Left to their own devices the search engine companies would keep the data they collect about you forever, but they are slowly waking up to the fact that the Orwellian aspects of their business was beginning to get to people. (See "Orwell did not guess the worse half of it.") Recently Google decided to reduce the time it kept data about your searches to 18 months, an improvement but not a cure for the problem. (See "Google: looking good by doing less evil.")

Europe feels different about privacy than the United States does. In the United States there are almost no controls on the information that companies collect about you. There are a few controls on what data government can collect, but it looks like the government can get around the restrictions by buying access to the same data from the private sector. In Europe they have the quaint idea that people have a right to some level of privacy, and the government enforces it in law. The best that the U.S. government is willing to do is establish voluntary guidelines.

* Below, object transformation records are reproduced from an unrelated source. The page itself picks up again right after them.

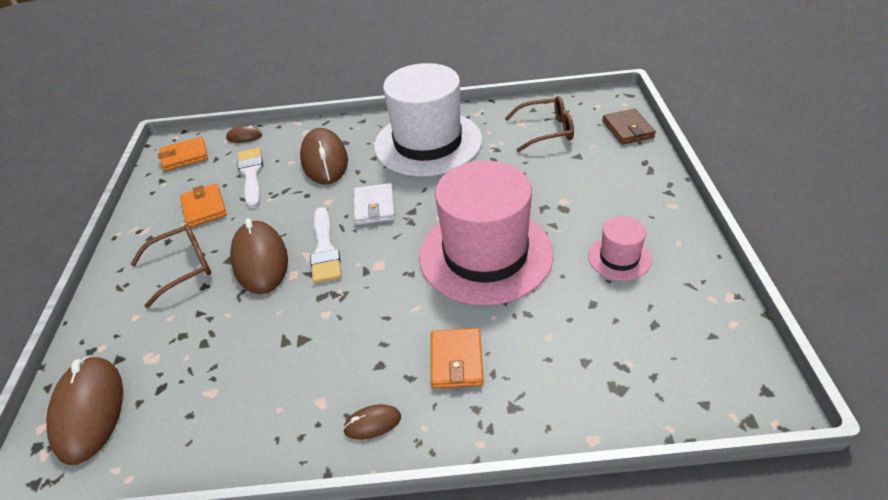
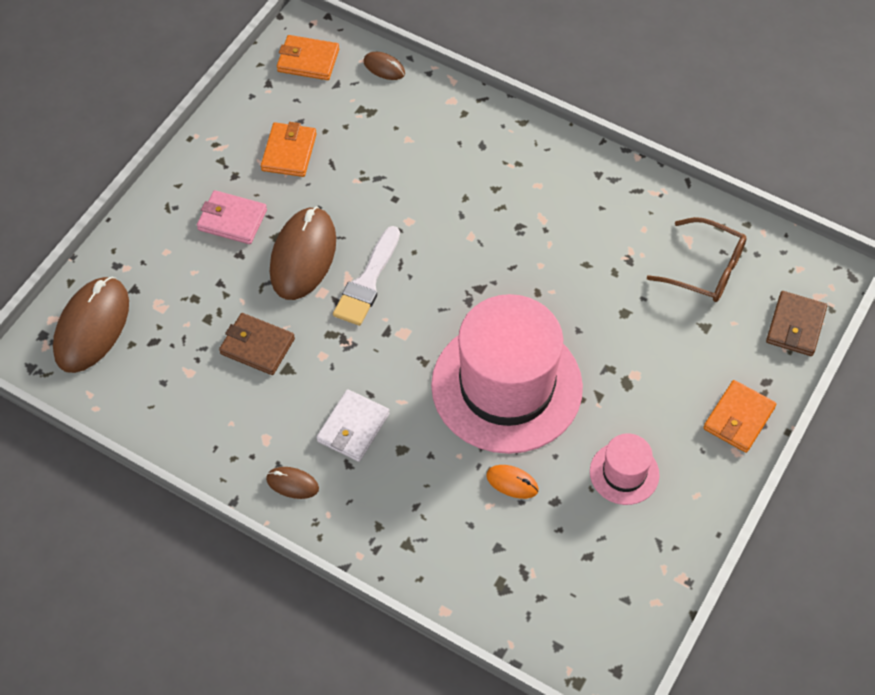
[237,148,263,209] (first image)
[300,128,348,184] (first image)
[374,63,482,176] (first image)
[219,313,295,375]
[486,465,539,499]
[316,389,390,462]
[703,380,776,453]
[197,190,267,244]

The EU has now fired a warning shot across the bows of the search engine companies. A draft report on the relationship between search engine business models and European privacy laws has found plenty to worry about. The report concludes that search engine companies have not shown that they actually need to retain information collected about us for more than six months. The search engine companies put forth a number of reasons that they want to keep the data longer than that, but the report (in Section 5.2) effectively demolishes the reasons. For what it’s worth, I find it very hard to imagine how data older than some small number of months (six sounds fine) can contribute meaningfully to predicting what I’m interested in so that I can be shown ads that might attract my attention (which, after all, is the reason to collect the data in the first place).